Fool for Love is an interesting choice to round off Found111’s residency at the former Central St. Martin’s. Simon Evans has, in the form of The Dazzle and Bug, sporadically spent the last year creating something skincrawling-ly good – reacting to the dense, cracked rooms of the building – using scripts that fit neatly into the area – augmenting both the text and the audience experience through the choice of pop-up venue.
A shame, therefore, that Fool for Love doesn’t create a perfect theatrical triumvirate. Shepard’s play, a cantankerous exercise in lust and subtle secrets, simply doesn’t connect to the venue in the same way Bug or shows like Barbarians managed to do. The hour-long show navigates the issues from the typical motel room (much like Bug, though seemingly less immersive this time), fit with cheap, chipped bed, fragile doors (that seemed to be incessantly banged for the sake of the noise) and tumblers stored in medicine cabinets. Set design from Ben Stones is everything that needs to fit the bill, coupled superbly with Elliott Griggs’ lighting.

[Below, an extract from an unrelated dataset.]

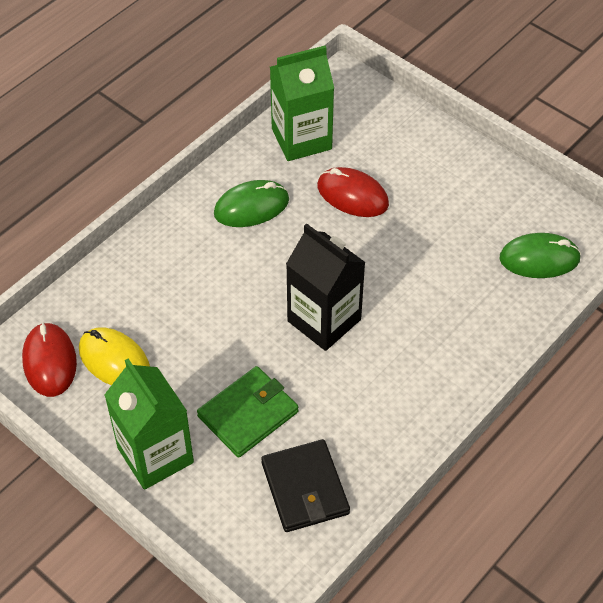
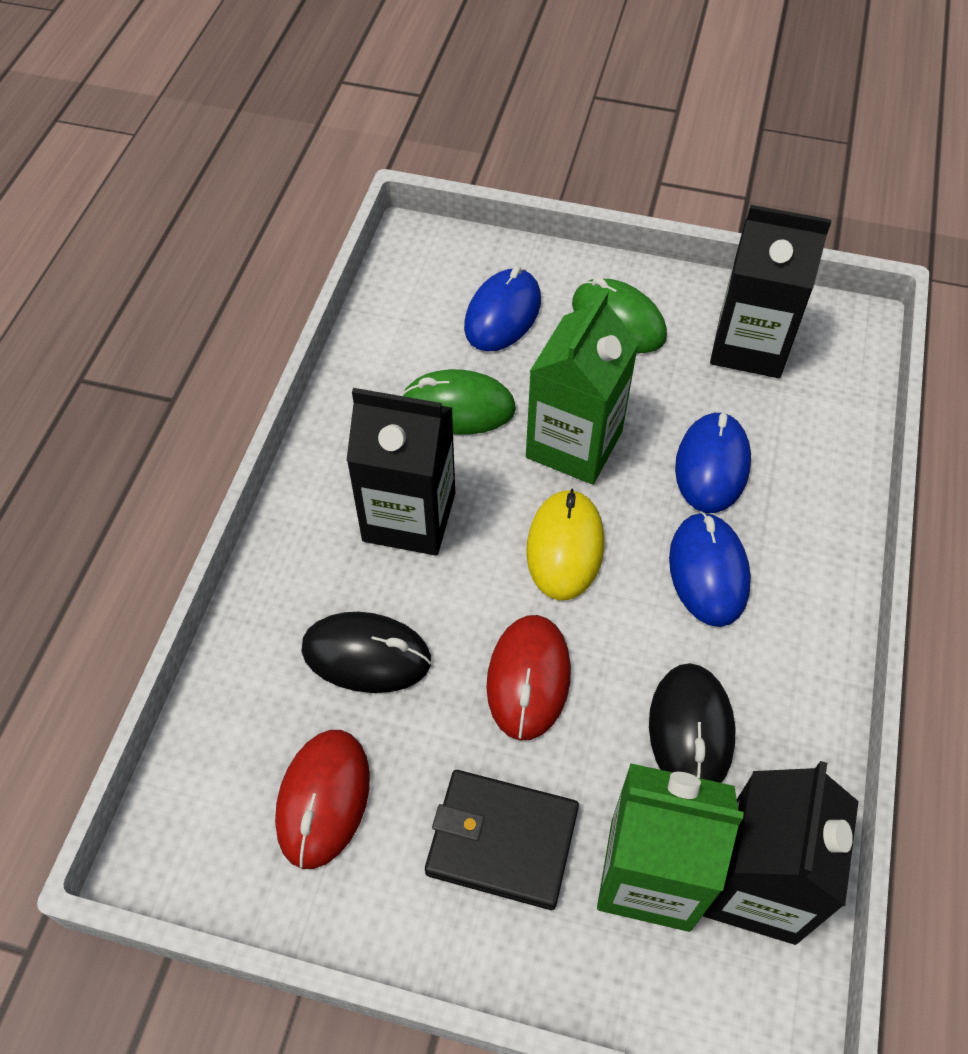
black carton: 1 -> 3
black mouse: 0 -> 2
blue mouse: 0 -> 3
green wallet: 1 -> 0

We alight upon Eddie and May, the epitome of dysfunctionality, oscillating between romantic tryst and violent argument. As Joe McGann’s Old Man looks on, the story of their lives is unraveled (with a fair few obvious hints at the inevitable conclusion). Adam Rothenberg and Lydia Wilson as the central couple are perfectly serviceable, straddling the line between hatred and love the way Shepard intended. Wilson, eventually becoming the archetypal lady in red, seems to relish the role she’s granted as a keeper of secrets, coming alive with vibrant energy for a few moments.
Evans is a dab hand with direction (his Midsummer at the Southwark still one of my favourite shows of the year), but it felt almost as though something was amiss here. Wilson’s speech, essentially concluding the show, felt entirely static at a point when movement could have been exhilaratingly pointed, while the door slamming felt akin to some form of injoke.
The fundamental issue was that some shows connect to site specific, pop-up venues, while others don’t. Shepard’s play never accomplishes what was so exciting about others, a pity, perhaps, but to reconfigure a play to fit into these low, oppressive ceilings is never an easy task.
After a dazzling opening and a buzzing, brilliant middle act, it may have been foolish to expect Evans to maintain the same level of consistency for his closing show. A whelming, perhaps, end to a stellar year at 111, Charing Cross Road.